Bureaucracy seems so often to be a burden to creative and well-intentioned planning. The institutional controls of public hearings often force awkward compromises, lengthy processes, and seemingly unrelated conditions onto elegant proposals and potentially unique projects.

So, how can you get around these limitations that zoning and public policy impose? You could create a private setting with private rules and private roads where there is not public property and more of the control lies with a private organization like the developer or a homeowners organization. But then, who do you go to when you want to oppose a change? Do you have any say in the matter at all?

That is at the heart of a planning dispute described in the Home News and Tribune. Jack Morris is proposing a commercial development next to a higher density residential area where the residents are worried about the increased traffic. But, one of the problems is that since their road is private, Edison Township doesn't have the usual control over whether Morris' project, Beechwood Plaza, can connect to that road. They all signed up for a multi-use project, but didn't realize that this is how it would turn out. Here is the Home News quote:

Residents were told by township attorney Jeff Lehrer at the Council meeting that, as a matter of law, this is a private community and there is not much the Council can do other than write a letter to the Planning Board.

Lehrer said this is an internal configuration approved by the Planning Board in conjunction with the site plan approval. "If this were a public roadway, it would be a different issue," he said.

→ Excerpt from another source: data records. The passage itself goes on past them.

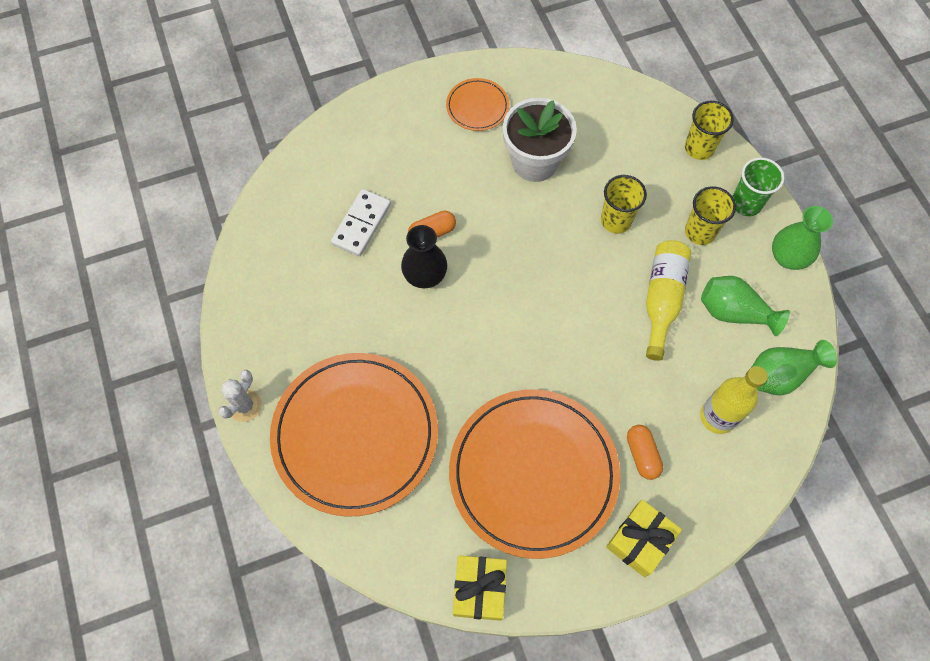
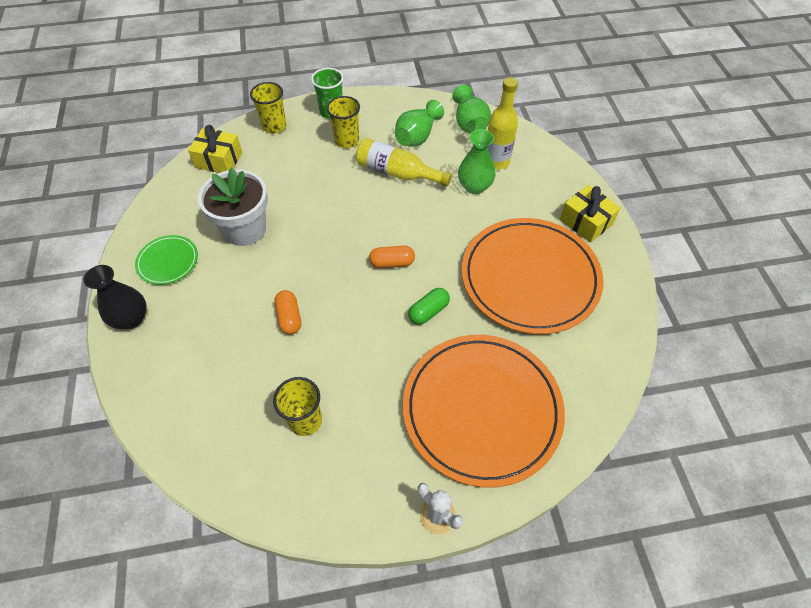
camera: 80 degrees left, 10 degrees down
(361, 224) = (259, 377): white domino -> none
(425, 275) = (332, 329): black vase -> black vase (131, 318)
(464, 366) = (428, 311): none -> green capsule
(477, 106) = (168, 261): orange plate -> green plate
(479, 589) = (624, 330): yellow gift -> yellow gift (219, 160)
(616, 220) = (321, 186): yellow cup -> yellow cup (305, 420)
(642, 455) = (520, 208): orange capsule -> orange capsule (392, 263)
(788, 257) = (381, 100): green vase -> green vase (474, 186)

For a planning story, this one has some great elements. The photo has many many neighbors all posing together standing in the street - it stands out compared to most planning stories which lack good visuals and it shows that they present a unified front (unlike other stories where the opposition turns out to be one or two cranks). The fact that they knew it would be a multi-use project is interesting. Is it like suburbanites who buy into rural sub-divisions but then fight to prevent other rural subdivisions? Or did they not look at the plans before they bought? Is the developer forced into this situation against his will (did he sign on to an existing site plan)? Is he fighting the change?

Private roads are on the rise and make for an interesting twist to planning problems.